I Docks Dora compiono 100 anni.__ il complesso nasce nel 1912 come magazzino di deposito per la merce sottoposta al controllo daziario, collegato alla rete ferroviaria cittadina con un binario dedicato. Costituito da un ingresso con portineria e padiglioni perimetrali in mattoni rossi, suddivisi in grandi campate in cemento armato e ampie vetrate, è una delle prime opere costruite con il sistema Hennebique. Esaurita la funzione di magazzini alimentari nel 1960, i Docks Dora sono stati riconvertiti in spazi per attività culturali, commerciali e studi d’artista, sale per musicisti, studi di architettura, locali notturni e circoli privati.

Inizialmente destinati, secondo un progetto avanguardistico per l’epoca, a fini industriali di deposito e movimento merci, centro nevralgico dello sviluppo economico e mercantile per la città di Torino nelle prime fasi delle rivoluzione industriale italiana, i Docks Torino Dora non hanno mai cessato di essere popolati e vivacizzati dalle attività più eterogenee. Oggi, forse, è l’unico monumento di archeologia industriale nel Torinese che ha saputo spontaneamente evitare il totale abbandono o l’alternativa distruzione per i fini di riqualificazione del territorio, costituendo, anzi, terreno fertile per attività artistiche ed eventi culturali. Fenomeni che, nel tempo, non solo hanno ridefinito la destinazione dei Docks Dora, ma hanno anche contribuito a mantenere in vita l’intera area. A partire dal progetto siglato da Ernesto Fantini, realizzato tra il 1912 e il 1914, nei locali dei Docks sono nate e si sono avvicendate attività commerciali, circoli privati, locali notturni, sale prova musicali, studi di artisti e musicisti. I Docks Dora sono tra i primi esemplari in Italia di edifici realizzati con l’applicazione di tecnologie, come l’uso del calcestruzzo armato, che risultavano affatto innovative agli esordi del Novecento, in un contesto di pieno sviluppo, progresso e sperimentazione legati all’industria.

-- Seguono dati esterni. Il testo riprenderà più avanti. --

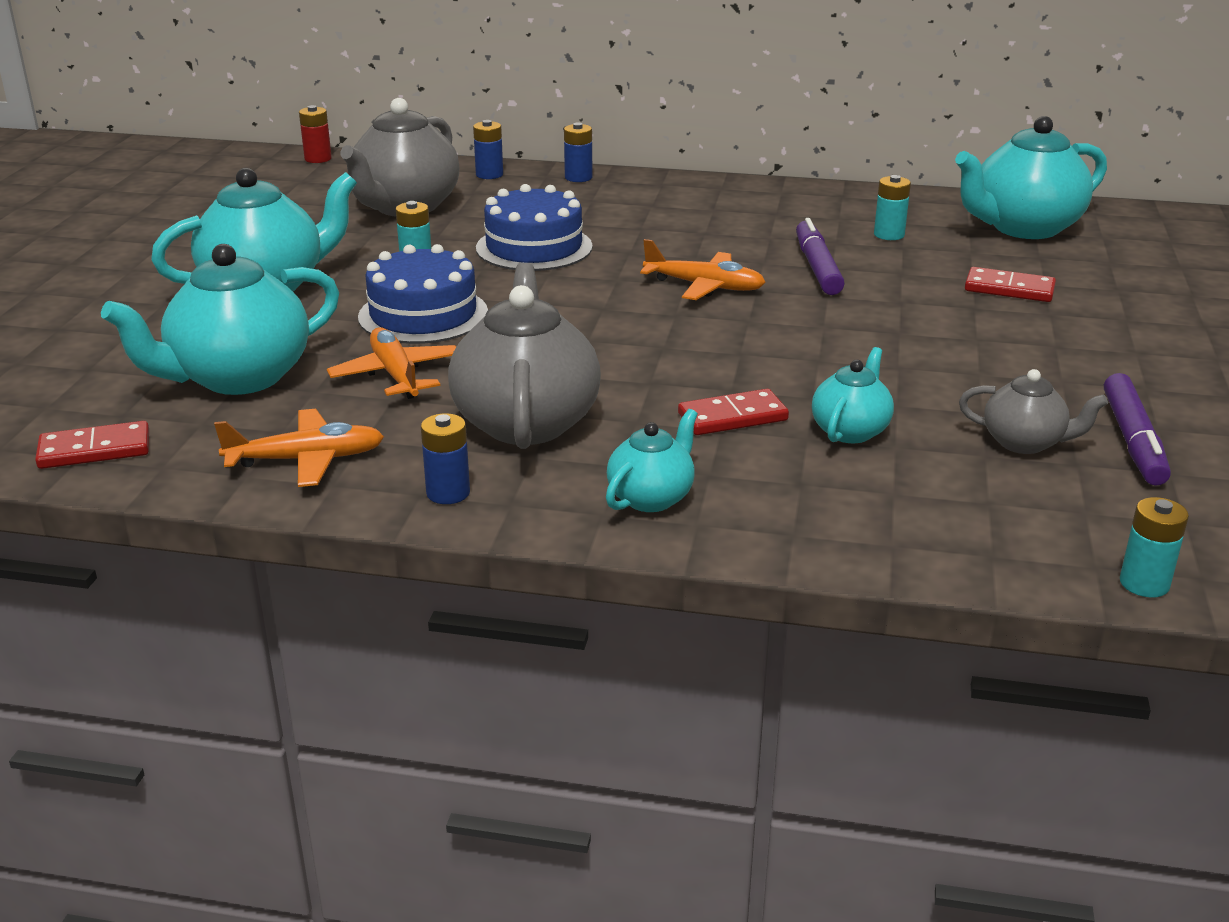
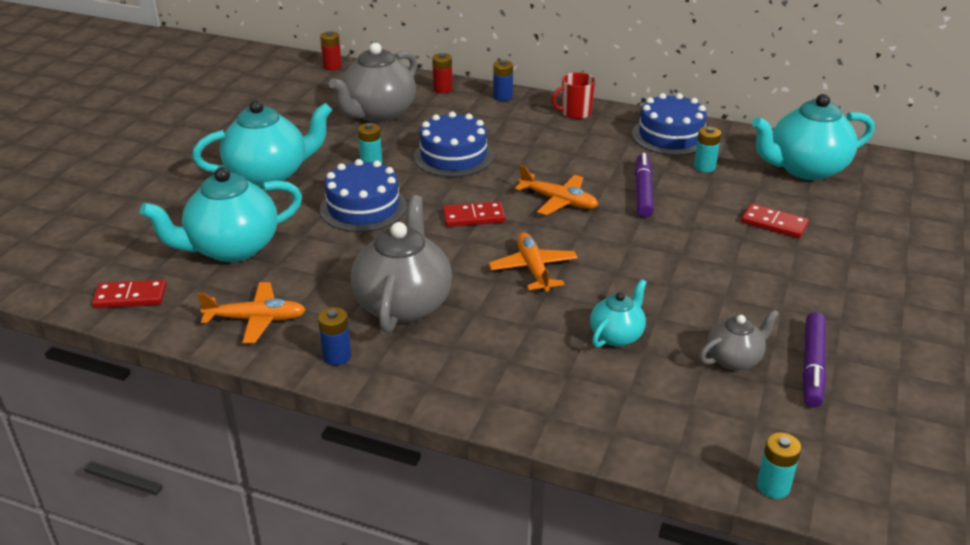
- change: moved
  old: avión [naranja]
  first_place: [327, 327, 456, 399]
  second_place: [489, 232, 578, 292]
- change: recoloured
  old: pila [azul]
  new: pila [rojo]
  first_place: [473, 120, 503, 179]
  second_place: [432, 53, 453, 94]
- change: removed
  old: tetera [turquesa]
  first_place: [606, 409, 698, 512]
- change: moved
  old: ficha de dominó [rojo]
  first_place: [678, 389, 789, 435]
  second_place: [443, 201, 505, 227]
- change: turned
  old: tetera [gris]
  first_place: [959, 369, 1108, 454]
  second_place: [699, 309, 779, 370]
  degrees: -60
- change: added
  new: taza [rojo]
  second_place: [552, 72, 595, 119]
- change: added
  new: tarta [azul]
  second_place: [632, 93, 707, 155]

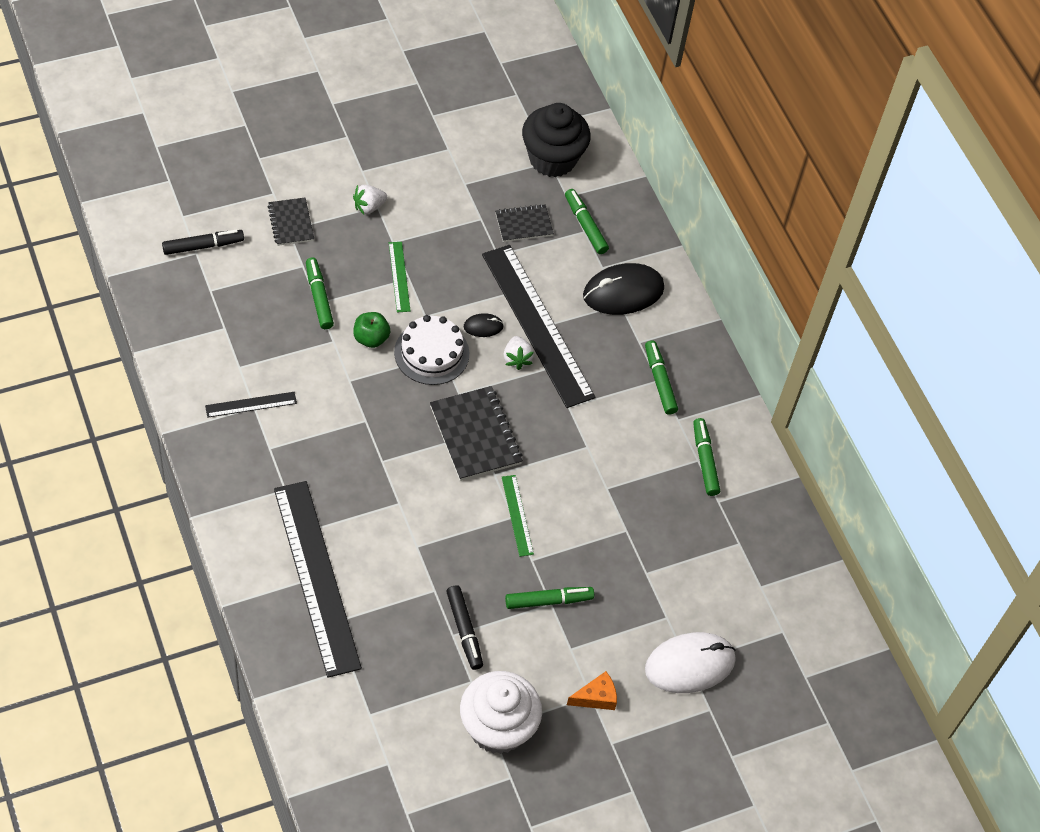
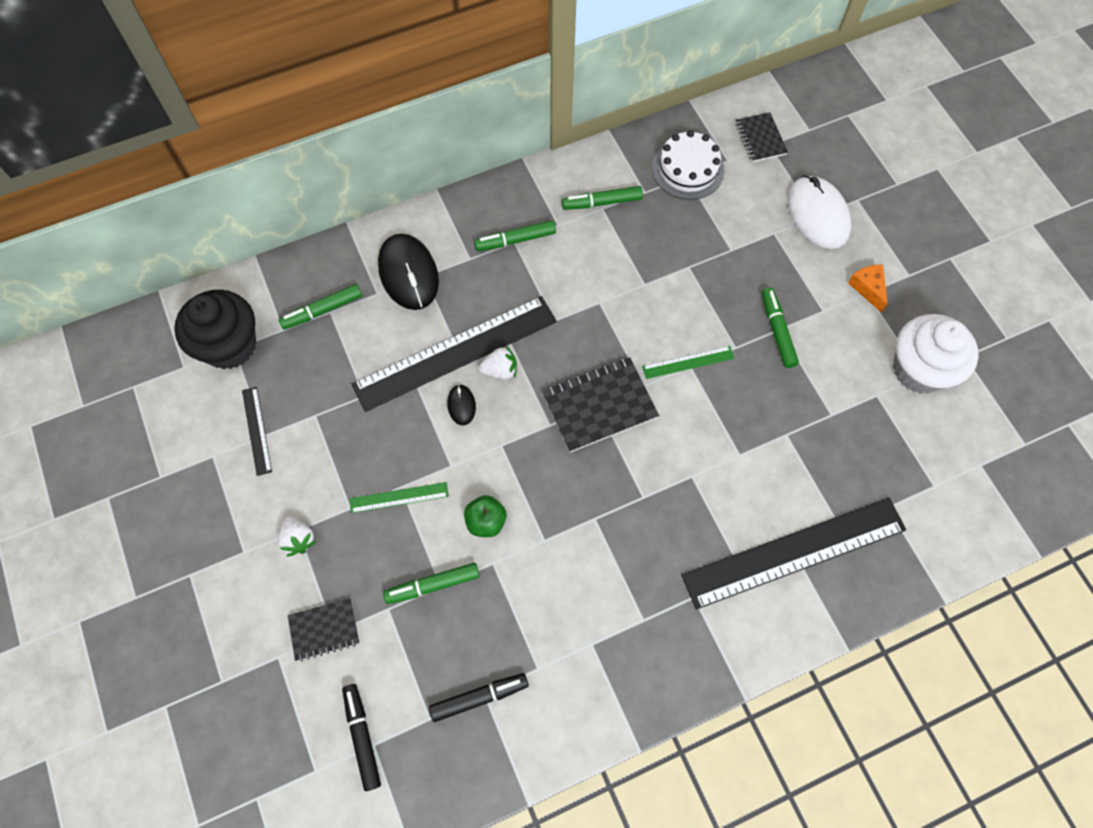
- change: moved
  old: regla [negro]
  first_place: [205, 392, 297, 418]
  second_place: [242, 387, 272, 476]
- change: moved
  old: tarta [blanco]
  first_place: [394, 315, 469, 385]
  second_place: [652, 130, 725, 200]
- change: moved
  old: rotulador [negro]
  first_place: [446, 585, 483, 670]
  second_place: [429, 673, 529, 722]
- change: moved
  old: cuaderno [negro]
  first_place: [495, 204, 554, 242]
  second_place: [735, 112, 788, 162]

Divenuti, ora, sede di attività commerciali e, soprattutto, di fermento artistico underground o già intrecciato con i circuiti istituzionali dell’arte contemporanea, a giusto titolo l’attuale progetto di riqualificazione dell’area urbana (Spina 3) ha tenuto saldo l’intento di salvaguardare questo monumento della nostra epoca postindustriale, tuttora pulsante di vita economica e creativa.